Con un gesto firme y terrible, Laüme le rebanó la garganta a Lorette. La muchacha sacudió los pies y todo su cuerpo vibró. Tardó mucho rato en vaciarse. Durante su larga agonía, pudo comprender también cuál iba a ser la suerte de su hijo porque Laüme, el rostro iluminado con una mirada demente, desnudaba de sus pañales a la criatura con el fin de entregarla a su cuchilla. Tras poner al bebé en la mesa, dejó caer el acero perpendicular a su cuello y lo decapitó limpiamente. El pequeño cráneo rodó y cayó al suelo con un ruido blando, y guiñó los ojos e hizo un rictus patético antes de quedar inmóvil. Un manantial de sangre brotó del tronco mutilado y traspasó mi ropa; sentí su calor en mi torso y mi vientre. Laüme sostuvo en alto el minúsculo cadáver y dejó que la sangre goteara sobre su rostro, mientras estrujaba las carnes fláccidas del crío como si apurara un odre. A continuación, cayó en la histeria y dio el espectáculo más monstruoso que pueda imaginarse. En ella vivía aún el espíritu de Yohav, el enano que la había mancillado para siempre. Y sin embargo, en el exceso y el paroxismo de horror que alcanzó aquella noche se desplegó el cénit de su belleza. Jamás la había visto tan sensual, tan espantosamente deseable, ni siquiera cuando la vi extasiarse bajo el rostro del banquero Dumaucourt. No obstante, el gozo espontáneo y vergonzoso que me poseyó en aquella ocasión no se repitió entonces. Las magias roja y negra que obraban en ella no tenían nada de eróticas. Lo que realizó sobre los cuerpos de Lorette y de su hijo iba más allá del entendimiento: mi equilibrio se rompió, y mi razón prefirió desvanecerse antes de estallar en pedazos.

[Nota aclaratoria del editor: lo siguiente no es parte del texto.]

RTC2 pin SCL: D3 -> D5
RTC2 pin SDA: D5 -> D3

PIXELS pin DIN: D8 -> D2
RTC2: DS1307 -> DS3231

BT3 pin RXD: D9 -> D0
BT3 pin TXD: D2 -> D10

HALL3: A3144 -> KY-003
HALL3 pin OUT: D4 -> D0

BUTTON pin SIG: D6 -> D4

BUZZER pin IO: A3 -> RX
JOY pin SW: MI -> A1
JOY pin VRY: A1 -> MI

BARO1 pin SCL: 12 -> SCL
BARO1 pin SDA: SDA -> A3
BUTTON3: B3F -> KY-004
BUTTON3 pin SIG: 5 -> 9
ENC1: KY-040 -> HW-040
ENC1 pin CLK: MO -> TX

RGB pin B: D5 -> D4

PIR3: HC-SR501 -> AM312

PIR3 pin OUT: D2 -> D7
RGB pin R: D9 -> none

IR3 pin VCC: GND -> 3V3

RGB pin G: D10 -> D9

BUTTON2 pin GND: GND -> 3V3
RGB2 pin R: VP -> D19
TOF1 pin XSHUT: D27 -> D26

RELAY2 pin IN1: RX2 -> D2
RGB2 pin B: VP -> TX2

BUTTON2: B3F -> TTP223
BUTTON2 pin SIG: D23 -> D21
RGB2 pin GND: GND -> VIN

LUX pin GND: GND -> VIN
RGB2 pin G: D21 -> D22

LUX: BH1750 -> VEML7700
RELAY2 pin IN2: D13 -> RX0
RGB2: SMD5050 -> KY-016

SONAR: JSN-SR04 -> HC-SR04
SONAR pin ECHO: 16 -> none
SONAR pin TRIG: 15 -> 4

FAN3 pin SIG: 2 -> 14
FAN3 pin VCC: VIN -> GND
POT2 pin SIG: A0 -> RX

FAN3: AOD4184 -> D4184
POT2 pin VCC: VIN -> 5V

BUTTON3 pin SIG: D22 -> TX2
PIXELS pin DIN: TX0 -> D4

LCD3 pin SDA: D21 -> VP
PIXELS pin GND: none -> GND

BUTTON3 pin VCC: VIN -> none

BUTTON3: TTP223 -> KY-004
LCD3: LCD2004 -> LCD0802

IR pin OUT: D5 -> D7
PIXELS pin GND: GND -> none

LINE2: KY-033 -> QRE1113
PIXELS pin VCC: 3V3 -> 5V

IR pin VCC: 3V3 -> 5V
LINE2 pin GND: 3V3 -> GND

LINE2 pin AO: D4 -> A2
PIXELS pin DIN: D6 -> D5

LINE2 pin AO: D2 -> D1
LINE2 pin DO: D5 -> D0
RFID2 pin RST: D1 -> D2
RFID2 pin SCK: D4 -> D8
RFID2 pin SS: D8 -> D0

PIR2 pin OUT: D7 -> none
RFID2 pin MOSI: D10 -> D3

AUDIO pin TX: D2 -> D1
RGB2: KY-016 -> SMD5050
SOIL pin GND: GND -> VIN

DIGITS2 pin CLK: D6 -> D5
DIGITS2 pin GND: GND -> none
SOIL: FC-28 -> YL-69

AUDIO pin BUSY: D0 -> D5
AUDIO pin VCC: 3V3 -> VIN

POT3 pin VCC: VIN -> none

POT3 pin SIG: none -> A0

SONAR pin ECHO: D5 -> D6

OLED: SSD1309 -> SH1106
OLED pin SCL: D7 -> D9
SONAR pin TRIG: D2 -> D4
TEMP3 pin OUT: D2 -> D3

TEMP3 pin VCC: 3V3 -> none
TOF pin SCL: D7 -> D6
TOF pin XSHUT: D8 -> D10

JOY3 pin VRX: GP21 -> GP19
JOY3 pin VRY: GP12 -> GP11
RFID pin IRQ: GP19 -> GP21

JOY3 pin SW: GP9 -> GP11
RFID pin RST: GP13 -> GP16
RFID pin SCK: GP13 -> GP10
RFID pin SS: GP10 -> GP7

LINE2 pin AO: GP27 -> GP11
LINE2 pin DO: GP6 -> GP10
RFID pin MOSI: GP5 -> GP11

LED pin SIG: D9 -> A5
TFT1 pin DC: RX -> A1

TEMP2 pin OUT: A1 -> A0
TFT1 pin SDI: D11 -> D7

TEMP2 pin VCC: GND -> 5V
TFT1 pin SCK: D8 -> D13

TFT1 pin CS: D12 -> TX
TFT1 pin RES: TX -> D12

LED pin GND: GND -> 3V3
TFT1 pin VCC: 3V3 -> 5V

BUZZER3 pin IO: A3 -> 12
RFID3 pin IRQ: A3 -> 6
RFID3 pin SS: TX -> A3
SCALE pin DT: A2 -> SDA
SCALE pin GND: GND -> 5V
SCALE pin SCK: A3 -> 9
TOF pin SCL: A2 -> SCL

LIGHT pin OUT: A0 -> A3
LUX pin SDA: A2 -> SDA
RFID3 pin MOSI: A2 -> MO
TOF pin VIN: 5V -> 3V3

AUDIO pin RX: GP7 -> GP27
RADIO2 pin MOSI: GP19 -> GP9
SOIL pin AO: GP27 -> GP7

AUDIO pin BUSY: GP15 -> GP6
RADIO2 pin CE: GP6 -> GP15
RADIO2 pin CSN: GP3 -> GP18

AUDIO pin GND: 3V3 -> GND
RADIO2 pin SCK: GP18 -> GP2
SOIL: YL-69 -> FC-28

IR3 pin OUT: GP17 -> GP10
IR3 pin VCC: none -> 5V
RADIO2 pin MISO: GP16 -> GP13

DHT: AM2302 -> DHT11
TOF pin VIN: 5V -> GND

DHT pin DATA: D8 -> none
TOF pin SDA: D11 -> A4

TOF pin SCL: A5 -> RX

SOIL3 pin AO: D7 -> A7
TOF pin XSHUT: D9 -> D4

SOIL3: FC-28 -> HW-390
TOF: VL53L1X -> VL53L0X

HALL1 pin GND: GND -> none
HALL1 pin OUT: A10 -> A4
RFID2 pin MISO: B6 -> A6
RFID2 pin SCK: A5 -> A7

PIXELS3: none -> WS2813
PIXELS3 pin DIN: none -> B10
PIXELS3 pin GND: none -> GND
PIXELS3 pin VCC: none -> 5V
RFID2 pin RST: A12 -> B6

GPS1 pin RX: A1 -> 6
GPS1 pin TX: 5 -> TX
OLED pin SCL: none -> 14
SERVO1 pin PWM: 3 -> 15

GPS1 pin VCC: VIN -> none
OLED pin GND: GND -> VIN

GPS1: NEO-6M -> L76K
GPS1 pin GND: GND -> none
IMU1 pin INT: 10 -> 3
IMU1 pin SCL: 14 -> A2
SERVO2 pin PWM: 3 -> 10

Sumido en la inconsciencia, no comprendía qué querían de mí. Unas manos corrían sobre mi cuerpo, las manos ávidas de los rateros de la calle. Se apoderaron de mi abrigo, me arrancaron la bolsa de la cintura, hasta me quitaron las botas… Yo grité. Me arrastraron por el pavimento húmedo y me molieron a golpes. Después, todo cesó de pronto. Tan deprisa como se habían abatido sobre mí, los miserables se dispersaron, dejándome medio desnudo, magullado, y ya más pobre que ellos. Me incorporé y froté la sangre que brotaba de un corte en mi arco superciliar. Estaba al borde del Sena, en la orilla izquierda; era al alba. Frente a mí veía la île Saint-Louis. Bajo un puente cercano dormían unos vagabundos envueltos en andrajos. El viento me traía su hedor. Laüme había ordenado que me arrojaran allí como si fuera un desperdicio. Tenía hambre y frío, las heridas me dolían y, sobre todo, me maldecía por haber causado la muerte de Lorette y de su hijo.
Temblando, me puse a caminar sin rumbo. Empezó a caer una lluvia intensa, pero no me detuve. De pronto, unos caballos resoplaron a mi espalda y unas ruedas herradas rechinaron en el pavimento. Al volverme reconocí el coche de Laüme. El cochero me hizo señas de que subiera. Obedecí. El coche estaba vacío y me dejé caer en la banqueta de cuero, aliviado, convencido de que el nada había querido darme una lección y que ahora enviaba a su esbirro a buscarme. Pero, lejos de regresar al palacete del quai d'Orléans, el coche se detuvo delante de la morgue.